Fail-closed gate summary

  • Phase A gates close immediately (software, mock KMS, real crypto).
  • Phase B gates stay BLOCKED on CPU TDX hardware; the agent must refuse to assert hardware trust until B2 verifies real quotes. (Confidential-GPU / H100 is out of scope — CPU TDX CVM only.)
  • Phase C gates stay BLOCKED on E1 silicon; same rule.
  • At every phase, ELIZA_TEE_REQUIRED=true + production profile means: no trusted evidence → no model-key, no signing, no remote-plugin sync, no private inference. Degraded boot is allowed; silent secret release is never allowed.

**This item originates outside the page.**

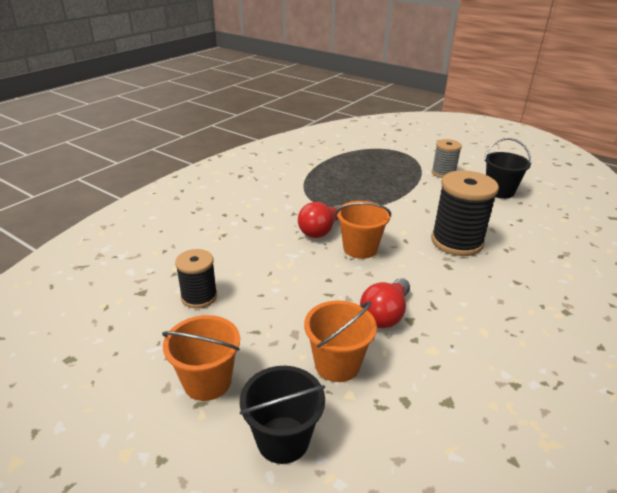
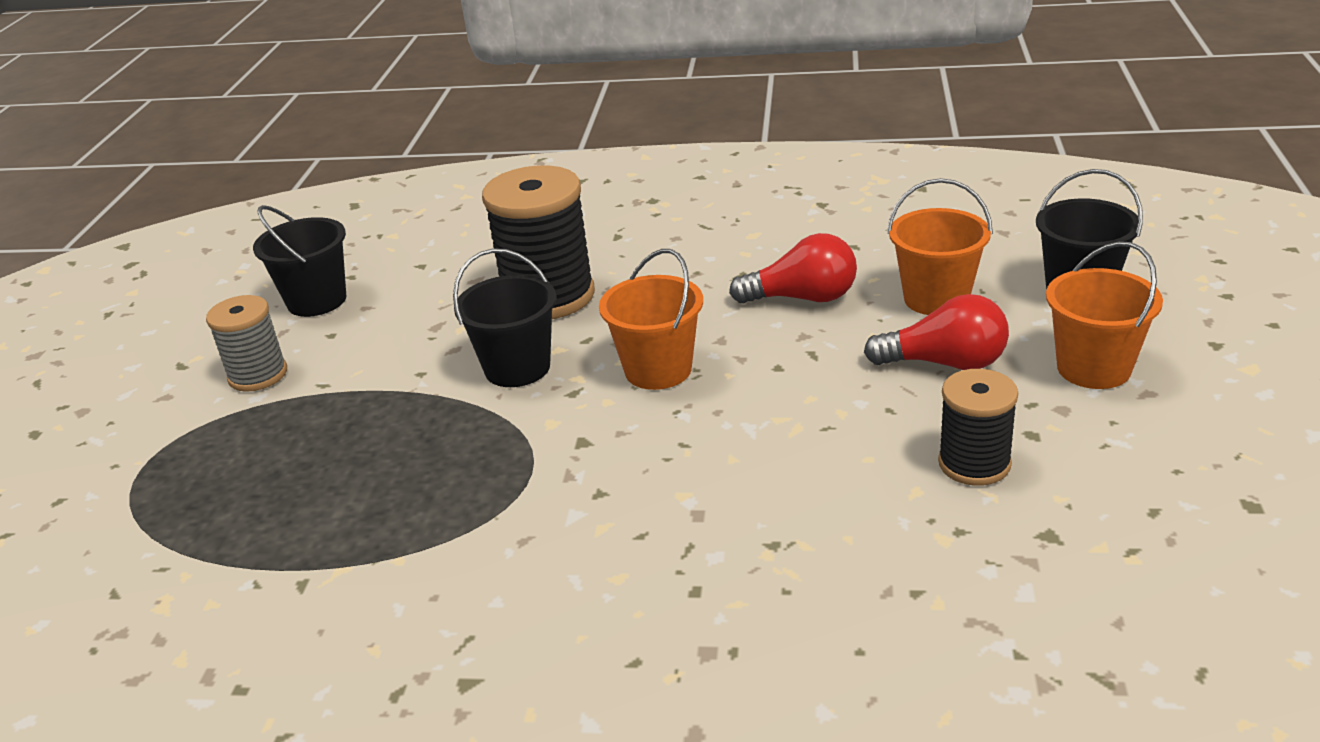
camera: 115 degrees left, 0 degrees up
(320, 230) = (638, 430): red light bulb -> red light bulb (945, 363)
(396, 219) = (517, 368): none -> black bucket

8. Open decisions for a human

  • Weights encryption envelope — AES-256-GCM vs XChaCha20-Poly1305, and whether weights are a single blob or per-shard (per-shard lets large models stream-decrypt without a full plaintext copy in memory). Recommend per-shard.
  • modelWeights measurement — bind model-key release to the expected weights digest as defense in depth? Recommend yes (defense in depth, cheap).
  • Local verifier trust root — for local-only mode the on-device verifier is rooted in the RoT-derived key; confirm the local verifier's measured identity is itself in measurements.policy/device so it can't be swapped.
  • Cloud KMS as escrow — whether cross-device key escrow via Eliza Cloud is in scope for v1 (the chip doc lists it as optional). Out of scope unless requested.